Наш собеседник, имя которого по соображениям безопасности его и его семьи мы не можем называть, — офицер запаса, прошедший Таджикистан, обе чеченские кампании и грузино-осетинский конфликт. Он ушел на Донбасс в апреле, получил контузию, о которой не подозревал и после которой восстанавливался на гражданке шесть недель, и снова задумывается над тем, чтобы вернуться в зону СВО.

Прямо на передовой принимали в казаки

Для удобства назовем нашего собеседника Ильей. Когда-то он окончил Краснодарское высшее военное авиационное училище по специальности «авиационный техник самолета». Служил по всему Северному Кавказу, в запас вышел в начале 2010-х. Но бывших офицеров не бывает, а потому и «в миру» он нашел работу, где его знания и опыт пригодились. Состоит в одном из казачьих обществ.

— Когда началась спецоперация на Украине, понял, что не смогу сидеть дома, как бы на меня ни давила семья, — все-таки я офицер, запасник, казак, — говорит Илья. — Когда в апреле начал формироваться новый казачий батальон, решил, что войду в него. Жене, дочке и родителям сказал, что еду на ежегодные мобилизационные сборы на месяц, это обычное дело. По контракту должен был служить два месяца, подумал, что по окончании первого придумаю еще какую-то причину, почему не возвращаюсь.

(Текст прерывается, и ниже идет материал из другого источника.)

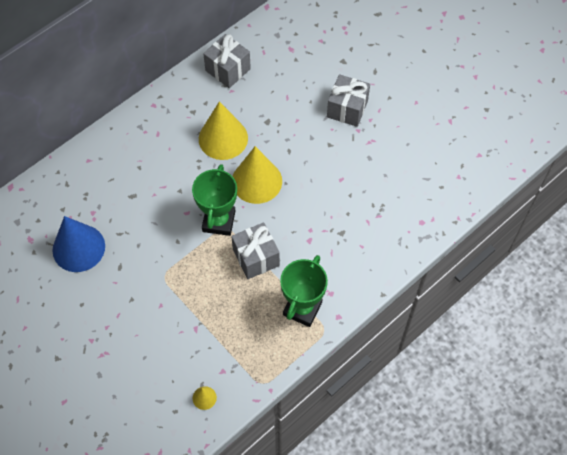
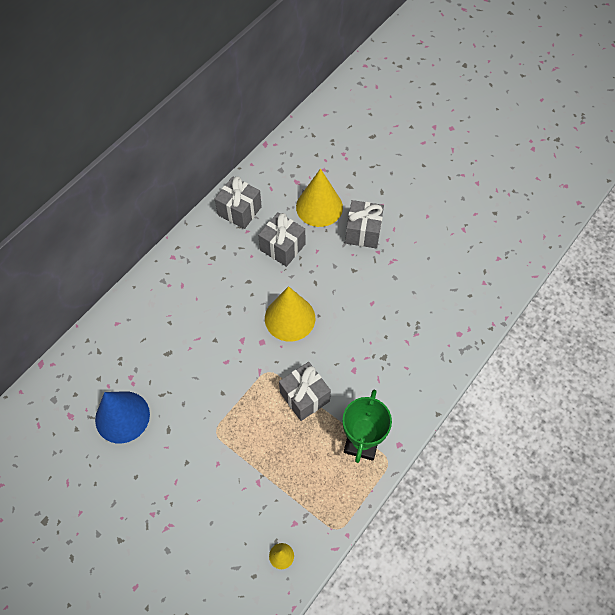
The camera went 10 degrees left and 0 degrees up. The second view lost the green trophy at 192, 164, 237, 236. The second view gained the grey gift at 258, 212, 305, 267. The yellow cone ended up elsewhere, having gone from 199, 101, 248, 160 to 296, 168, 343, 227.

О том, что Илья на Донбассе, семья узнала через несколько недель, когда во время очередного выхода на связь они услышали в телефоне залпы артиллерии. На вопрос отца сын ответил, что его подразделение просто стоит на границе с Украиной, охраняет. Но тот приехал в казачий штаб к сыну, нашел там его друзей, и те признались, где сейчас их товарищ. Конечно, семья была в шоке. Но родные сказали, что гордятся им. Знали, что он не мог поступить иначе.

Краснодарец уехал в составе группы казаков, состоящей примерно из 400 человек. На слаживание на одном из полигонов в Ростовской области у них было всего полтора дня, поэтому притираться друг к другу пришлось уже в ДНР. Но, глядя на порядок и взаимовыручку среди казаков, к ним на пополнение с охотой шли добровольцы из других подразделений края и России. Некоторых прямо там принимали в казаки.

«В нас видели защитников»

Об упрямстве, мужестве и героизме казачьих (их всего три — 1-й, 11-й и 16-й) отрядов БАРС (расшифровывается как «Боевой армейский резерв страны»), «Кубань» вскоре после начала СВО стали ходить легенды. Вспомним хотя бы Красный Лиман, который кубанцы удерживали до тех пор, пока не получили приказ уходить. Казалось бы, наши войска уже покинули Изюм и Балаклею, но казаки продолжали удерживать Лиман, отбивая одну за другой атаки укронацистов.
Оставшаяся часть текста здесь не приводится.